Clarence Jordan and God’s Movement Today

Clarence Jordan and God’s Movement Today 2012-07-09T15:56:53-06:00

Dave Andrews of The Waiters Union, Brisbane, Australia (He's a mighty good singer/song-writer too)

Just last week I got to visit with my friend Dave Andrews, who lives half a world away in Brisbane, Australia. We have a Peter’s Projection of the world up on our wall at Rutba House. When I introduced JaiMichael to Dave and he observed that Dave “talks funny,” I asked him to go find Brisbane on the map. “Wow,” he said, “that’s about as far as you can get from here.”

Indeed. But one of the things I love most about being part of God’s Movement is how, despite thousands of miles and as many cultural differences, people like Dave and I can sit with one another for a couple of hours, share our stories, and name how we’ve been part of the same story. As it happens, Dave and I both come from the peculiar family called Baptist. What’s more, we learned that we share a love for the Baptist saint, Clarence Jordan.

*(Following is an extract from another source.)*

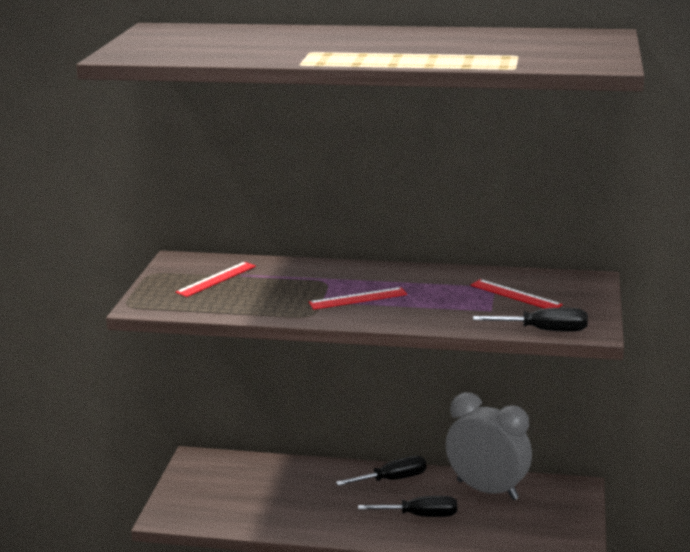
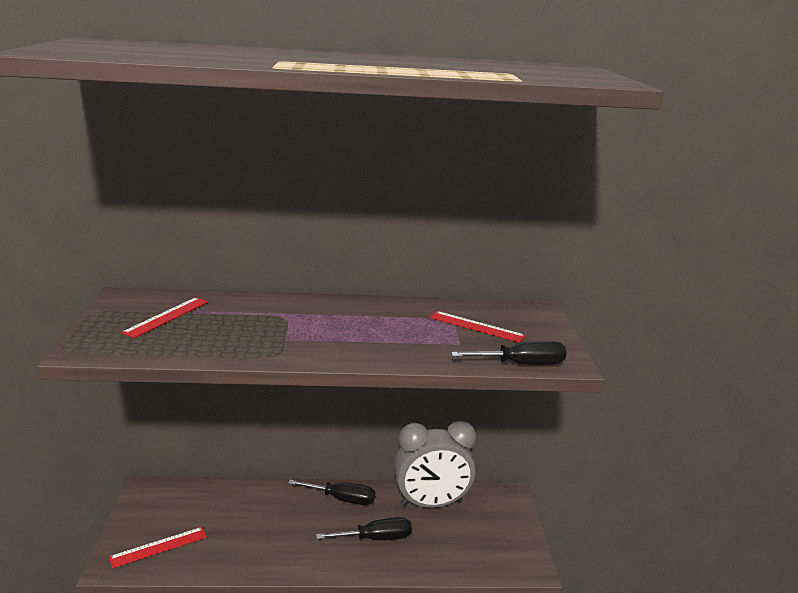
camera: 15 degrees left, 0 degrees up
(358, 298) = (322, 334): red ruler -> red ruler (158, 547)
(393, 479) = (342, 499): black screwdriver -> black screwdriver turned 45 degrees clockwise
(487, 490) = (431, 504): grey clock -> grey clock turned 150 degrees clockwise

Clarence would have turned 100 this year, and I’m excited to be headed down to Americus, Georgia, September 28-29th, 2012, for a time of celebrating and conspiring with others who’ve been inspired by Jordan, from former President Jimmy Carter to the Civil Rights veteran Vincent Harding. Would love for you to join us. You can learn more about the Clarence Jordan Symposium here.

I love to tell the story of how, when Jordan and his family went to South Georgia in 1942 to start an inter-racial community, the KKK showed up to visit. They asked for Jordan and told him as polite Southern gentlemen that they weren’t going to let the sun set on someone like him in their town. As only he could, Jordan said, “I gave ’em my broadest smile and said, ‘Pleased to meet you, gentlemen. I’ve been waiting all my life to meet someone who could make the sun stand still.'”

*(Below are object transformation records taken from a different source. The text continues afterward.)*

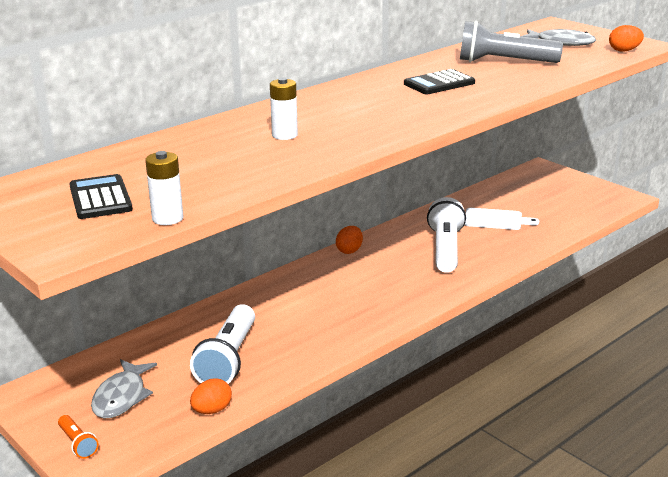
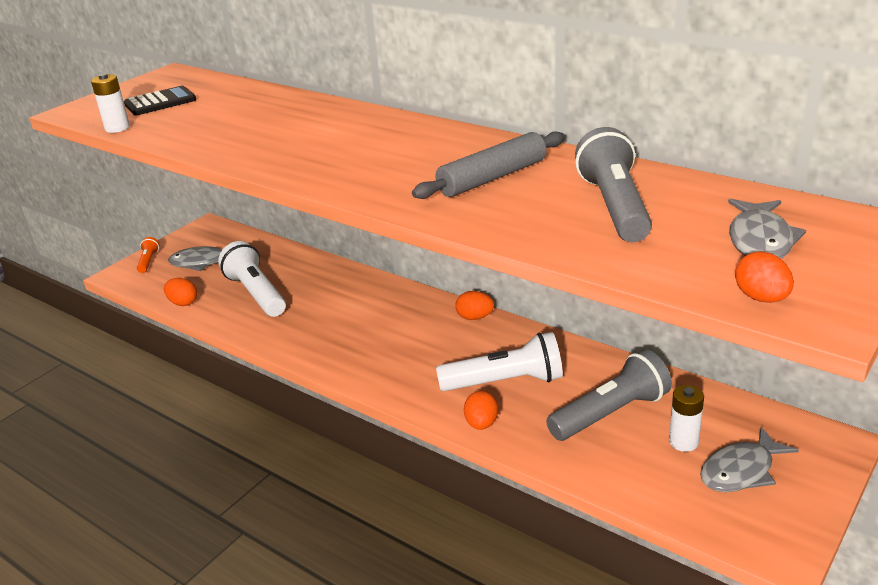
camera: 80 degrees right, 5 degrees up
(77, 443) = (148, 261): orange flashlight -> orange flashlight turned 135 degrees clockwise
(228, 359) = (256, 294): white flashlight -> white flashlight turned 60 degrees clockwise
(284, 135) = (299, 133): white battery -> white battery (683, 442)
(439, 83) = (493, 178): black calculator -> grey rolling pin
(493, 263) = (481, 424): none -> orange egg
(495, 220) = (610, 413): white cutting board -> grey flashlight
(560, 194) = (741, 470): none -> grey fish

The story of Koinonia Farm through the 1940’s and 50’s is a story of stability against the odds. When the KKK couldn’t scare these radical Christians out of Sumter County, they organized an economic boycott against them. Koinonia had to buy its fertilizer out of state and organize a mail order business long before the Internet. Jordan kept his wit, calling it their “Ship the nuts out of Georgia” campaign. They connected with scores of communities around the country who not only loved their pecans, but also believed in the mission of living God’s new order right in the midst of the old world that’s passing away.

Dorothy Day came to Koinonia to report on their experiment for the Catholic Worker newspaper. She wrote about how, while she was keeping watch with a community member by the road at night, their car was fired upon by a passer-by. These were not easy times for Jordan. The community dwindled down to two families who were doing all they could to keep things going.

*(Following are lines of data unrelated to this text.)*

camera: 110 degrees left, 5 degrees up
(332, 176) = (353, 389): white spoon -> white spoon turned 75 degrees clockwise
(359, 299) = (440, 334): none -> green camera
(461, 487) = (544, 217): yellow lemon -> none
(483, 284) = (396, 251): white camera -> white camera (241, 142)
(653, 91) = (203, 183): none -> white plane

In the midst of this, a delegation from the local Chamber of Commerce came out to ask if Jordan might not consider selling the farm. “To sell this land would be like selling my momma,” he told them. Jordan wrote to his son: “Koinonia is always dying and always living again. This half-born condition is agonizing, and I could wish it otherwise, but there is it.”

Jonathan Wilson-Hartgrove at Clarence Jordan's writing desk
As tickled as I can be to sit at Jordan's writing desk.

All of this took a toll on Jordan. Though he was able to keep the farm going, preach around the country, and paraphrase the New Testament in his Cotton Patch Version, Jordan died of a sudden heart attack while sitting at his writing desk in 1969. He was only 58 years old. Jordan was accustomed to sewing seed in hard soil, and he knew the real cost of bringing something new to life. It was as true of his pecan trees as it was of his gospel vision. He worked long and hard to sow the seeds of a new kind of Christianity.

As the last vestiges of Christendom begin to fall away from American Christianity, we’re witnessing an exciting renewal of radical faith in all kinds of experiments. From new monastic communities to missional orders to community gardens to a faith-based justice movement to cell churches meeting in small groups across cities, the God Movement is alive and well in America today. As we celebrate The Everyday Awakening and the ways it’s giving us hope in the places where we are, I’m glad to give thanks for a saint who prepared the way in the last century.

Thank God for Clarence Jordan who lived the gospel in blue jeans and sowed the seeds for a new kind of Christianity in the soil of South Georgia.